As we near the end of this calendar year, I find myself returning to the guiding question I set for 2024:
How expansive can a sense of home be?
I’ve explored this question in terms of place, but I’ve especially turned it toward people. Throughout 2024, I visited loved ones frequently, and I allowed certain places and certain people to stretch and deepen my internal sense of home. That experience of home is now both wider and richer.
But as this year comes to a close, I find a new question emerging:
Can home be… a time?
With this question, we might imagine ourselves in a past era when we felt especially at home or recall a chapter of our lives when we felt most fully ourselves. Those directions make sense for this question.

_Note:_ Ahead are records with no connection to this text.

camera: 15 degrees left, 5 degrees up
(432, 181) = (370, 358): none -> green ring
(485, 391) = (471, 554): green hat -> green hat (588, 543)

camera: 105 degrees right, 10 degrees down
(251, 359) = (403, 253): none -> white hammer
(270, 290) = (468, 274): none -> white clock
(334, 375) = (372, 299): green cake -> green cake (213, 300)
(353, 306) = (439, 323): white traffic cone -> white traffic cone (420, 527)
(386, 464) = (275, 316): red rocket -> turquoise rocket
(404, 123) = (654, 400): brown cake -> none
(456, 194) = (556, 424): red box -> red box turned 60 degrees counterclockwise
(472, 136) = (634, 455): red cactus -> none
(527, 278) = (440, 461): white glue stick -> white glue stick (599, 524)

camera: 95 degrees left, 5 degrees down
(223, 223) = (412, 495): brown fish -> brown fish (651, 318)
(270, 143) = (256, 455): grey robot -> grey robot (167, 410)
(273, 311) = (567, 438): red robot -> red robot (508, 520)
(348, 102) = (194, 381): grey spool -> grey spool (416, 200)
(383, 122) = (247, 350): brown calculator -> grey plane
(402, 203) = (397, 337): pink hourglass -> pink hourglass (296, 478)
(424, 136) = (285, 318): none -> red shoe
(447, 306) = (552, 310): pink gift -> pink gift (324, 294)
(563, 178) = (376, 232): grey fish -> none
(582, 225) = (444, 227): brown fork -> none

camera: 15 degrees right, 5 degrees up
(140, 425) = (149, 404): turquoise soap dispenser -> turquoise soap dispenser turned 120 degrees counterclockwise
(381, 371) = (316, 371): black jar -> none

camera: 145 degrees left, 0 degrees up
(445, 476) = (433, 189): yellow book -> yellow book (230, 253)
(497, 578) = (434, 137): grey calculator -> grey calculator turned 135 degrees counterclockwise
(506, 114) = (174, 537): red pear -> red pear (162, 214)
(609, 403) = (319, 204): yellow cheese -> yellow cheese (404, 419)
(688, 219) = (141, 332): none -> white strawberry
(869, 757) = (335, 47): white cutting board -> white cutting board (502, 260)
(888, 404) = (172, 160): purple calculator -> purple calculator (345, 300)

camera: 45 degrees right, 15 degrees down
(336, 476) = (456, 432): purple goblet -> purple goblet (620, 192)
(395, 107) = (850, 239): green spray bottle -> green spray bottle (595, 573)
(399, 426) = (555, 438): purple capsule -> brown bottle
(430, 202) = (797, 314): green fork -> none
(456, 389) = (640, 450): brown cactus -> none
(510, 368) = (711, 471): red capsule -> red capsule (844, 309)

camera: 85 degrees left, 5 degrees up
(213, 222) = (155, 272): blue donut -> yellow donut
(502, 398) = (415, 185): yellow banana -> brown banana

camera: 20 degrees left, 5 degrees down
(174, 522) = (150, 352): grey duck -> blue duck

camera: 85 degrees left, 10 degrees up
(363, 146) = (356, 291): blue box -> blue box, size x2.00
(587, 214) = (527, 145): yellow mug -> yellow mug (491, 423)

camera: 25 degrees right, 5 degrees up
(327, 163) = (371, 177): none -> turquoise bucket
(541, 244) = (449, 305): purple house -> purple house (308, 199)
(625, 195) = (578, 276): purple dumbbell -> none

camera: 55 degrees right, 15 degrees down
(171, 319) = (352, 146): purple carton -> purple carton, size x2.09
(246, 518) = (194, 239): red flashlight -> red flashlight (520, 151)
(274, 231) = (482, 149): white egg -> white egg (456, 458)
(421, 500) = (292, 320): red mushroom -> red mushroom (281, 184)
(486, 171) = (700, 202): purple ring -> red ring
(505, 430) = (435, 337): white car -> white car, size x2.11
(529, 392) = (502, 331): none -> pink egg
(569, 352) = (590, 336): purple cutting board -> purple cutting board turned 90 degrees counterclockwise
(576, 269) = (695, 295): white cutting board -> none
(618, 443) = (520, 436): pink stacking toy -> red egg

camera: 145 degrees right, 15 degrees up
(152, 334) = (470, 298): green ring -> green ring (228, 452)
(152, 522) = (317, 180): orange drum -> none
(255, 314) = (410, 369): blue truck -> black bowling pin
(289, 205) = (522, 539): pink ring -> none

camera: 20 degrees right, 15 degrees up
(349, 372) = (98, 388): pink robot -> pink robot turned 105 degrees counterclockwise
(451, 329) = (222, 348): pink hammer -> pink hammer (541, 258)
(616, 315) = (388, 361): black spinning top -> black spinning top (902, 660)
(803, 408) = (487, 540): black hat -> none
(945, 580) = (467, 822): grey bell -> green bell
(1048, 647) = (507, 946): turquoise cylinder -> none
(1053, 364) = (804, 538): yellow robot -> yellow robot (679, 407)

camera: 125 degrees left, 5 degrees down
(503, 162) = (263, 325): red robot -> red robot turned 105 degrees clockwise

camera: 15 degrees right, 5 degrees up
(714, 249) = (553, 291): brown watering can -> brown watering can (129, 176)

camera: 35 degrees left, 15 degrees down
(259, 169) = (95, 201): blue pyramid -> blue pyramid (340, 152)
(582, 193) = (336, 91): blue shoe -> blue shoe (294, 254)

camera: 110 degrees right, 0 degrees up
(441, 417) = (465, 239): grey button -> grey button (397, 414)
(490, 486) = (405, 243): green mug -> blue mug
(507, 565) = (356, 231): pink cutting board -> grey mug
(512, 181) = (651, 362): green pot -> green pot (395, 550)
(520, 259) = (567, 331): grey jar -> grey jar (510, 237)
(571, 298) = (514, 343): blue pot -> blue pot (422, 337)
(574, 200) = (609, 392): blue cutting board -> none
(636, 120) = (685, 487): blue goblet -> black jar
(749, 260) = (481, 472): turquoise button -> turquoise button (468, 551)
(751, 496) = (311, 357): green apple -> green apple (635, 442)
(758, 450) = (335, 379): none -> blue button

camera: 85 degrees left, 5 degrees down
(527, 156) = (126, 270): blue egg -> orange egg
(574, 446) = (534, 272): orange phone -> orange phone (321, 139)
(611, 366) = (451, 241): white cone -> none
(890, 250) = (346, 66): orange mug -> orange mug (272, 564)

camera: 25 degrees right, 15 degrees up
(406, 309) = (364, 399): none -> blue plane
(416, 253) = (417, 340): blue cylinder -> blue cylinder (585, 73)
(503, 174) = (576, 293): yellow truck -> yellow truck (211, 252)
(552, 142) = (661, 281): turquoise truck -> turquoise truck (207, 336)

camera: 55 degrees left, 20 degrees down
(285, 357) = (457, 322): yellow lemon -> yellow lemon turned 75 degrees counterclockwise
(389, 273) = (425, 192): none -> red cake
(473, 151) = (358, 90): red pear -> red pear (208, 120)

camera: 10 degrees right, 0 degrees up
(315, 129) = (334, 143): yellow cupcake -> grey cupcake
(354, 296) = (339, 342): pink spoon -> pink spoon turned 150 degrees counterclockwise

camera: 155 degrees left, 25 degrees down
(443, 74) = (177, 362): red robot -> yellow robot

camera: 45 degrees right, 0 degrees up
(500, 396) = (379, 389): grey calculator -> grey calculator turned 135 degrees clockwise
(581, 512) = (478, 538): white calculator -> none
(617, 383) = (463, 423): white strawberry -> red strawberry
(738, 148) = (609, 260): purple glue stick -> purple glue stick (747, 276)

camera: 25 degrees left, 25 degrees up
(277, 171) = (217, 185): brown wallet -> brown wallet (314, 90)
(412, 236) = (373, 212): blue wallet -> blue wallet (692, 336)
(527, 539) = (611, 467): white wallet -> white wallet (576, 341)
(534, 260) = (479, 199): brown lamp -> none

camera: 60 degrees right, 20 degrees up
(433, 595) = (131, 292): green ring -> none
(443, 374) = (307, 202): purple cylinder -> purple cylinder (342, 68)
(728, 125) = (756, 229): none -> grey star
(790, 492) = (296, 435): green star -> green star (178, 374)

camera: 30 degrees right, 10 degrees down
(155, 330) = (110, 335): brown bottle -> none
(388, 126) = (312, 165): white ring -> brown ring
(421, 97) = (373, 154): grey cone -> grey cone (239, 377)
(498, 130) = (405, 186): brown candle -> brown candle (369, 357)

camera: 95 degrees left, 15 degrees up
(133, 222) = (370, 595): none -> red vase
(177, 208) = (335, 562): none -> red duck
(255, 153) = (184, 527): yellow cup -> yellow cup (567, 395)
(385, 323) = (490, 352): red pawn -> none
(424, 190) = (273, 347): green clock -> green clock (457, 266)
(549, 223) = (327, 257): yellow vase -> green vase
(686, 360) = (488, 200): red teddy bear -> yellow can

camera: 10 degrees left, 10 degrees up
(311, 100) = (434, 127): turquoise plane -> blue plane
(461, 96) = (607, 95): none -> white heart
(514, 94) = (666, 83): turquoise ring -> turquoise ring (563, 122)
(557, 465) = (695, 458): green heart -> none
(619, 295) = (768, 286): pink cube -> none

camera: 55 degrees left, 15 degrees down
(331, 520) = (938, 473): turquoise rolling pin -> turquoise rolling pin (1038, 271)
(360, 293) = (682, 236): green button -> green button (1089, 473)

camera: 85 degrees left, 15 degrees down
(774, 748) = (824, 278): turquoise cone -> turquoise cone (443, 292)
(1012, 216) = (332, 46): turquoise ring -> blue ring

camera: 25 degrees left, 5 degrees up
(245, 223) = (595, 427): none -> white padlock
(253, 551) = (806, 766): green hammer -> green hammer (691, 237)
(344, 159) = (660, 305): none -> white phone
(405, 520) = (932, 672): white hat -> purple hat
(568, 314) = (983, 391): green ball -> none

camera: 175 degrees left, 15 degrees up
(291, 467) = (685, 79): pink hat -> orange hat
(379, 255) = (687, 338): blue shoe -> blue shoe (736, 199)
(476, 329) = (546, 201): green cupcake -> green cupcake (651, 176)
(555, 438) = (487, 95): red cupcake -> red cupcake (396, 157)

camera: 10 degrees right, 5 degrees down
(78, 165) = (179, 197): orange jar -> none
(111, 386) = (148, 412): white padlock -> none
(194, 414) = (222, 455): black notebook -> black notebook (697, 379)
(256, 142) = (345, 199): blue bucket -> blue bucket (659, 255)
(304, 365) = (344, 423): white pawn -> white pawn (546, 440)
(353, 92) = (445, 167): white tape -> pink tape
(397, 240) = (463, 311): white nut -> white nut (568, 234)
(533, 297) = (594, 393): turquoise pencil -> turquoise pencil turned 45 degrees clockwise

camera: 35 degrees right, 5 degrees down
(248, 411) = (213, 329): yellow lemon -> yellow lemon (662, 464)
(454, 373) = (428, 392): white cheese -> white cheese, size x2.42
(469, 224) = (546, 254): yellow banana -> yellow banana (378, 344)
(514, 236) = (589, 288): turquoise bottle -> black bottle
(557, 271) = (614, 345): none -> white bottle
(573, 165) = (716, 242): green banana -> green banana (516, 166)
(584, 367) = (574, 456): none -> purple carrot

But I’m wondering about something else:
Can home be a time when certain narratives have shifted—when they are no longer active, no longer tripping us up, no longer showing up in our thoughts, our bodies, or our actions?
Are we more at home when these narratives are firmly in the past?
“I’m not wanted.”
“I’m not capable.”
“That’s impossible.”
“That’s foolish.”
“My needs don’t matter.”
“My needs can’t be spoken.”
“I still feel guilty.”
“I still feel ashamed.”
And more…
Certainly, these thoughts might bubble up from time to time. But if we can move into a new era, one where old childhood messages or operating narratives from relational trauma or conflict no longer dominate, do we feel more at home in ourselves?
Can home be a time when these narratives are no longer active?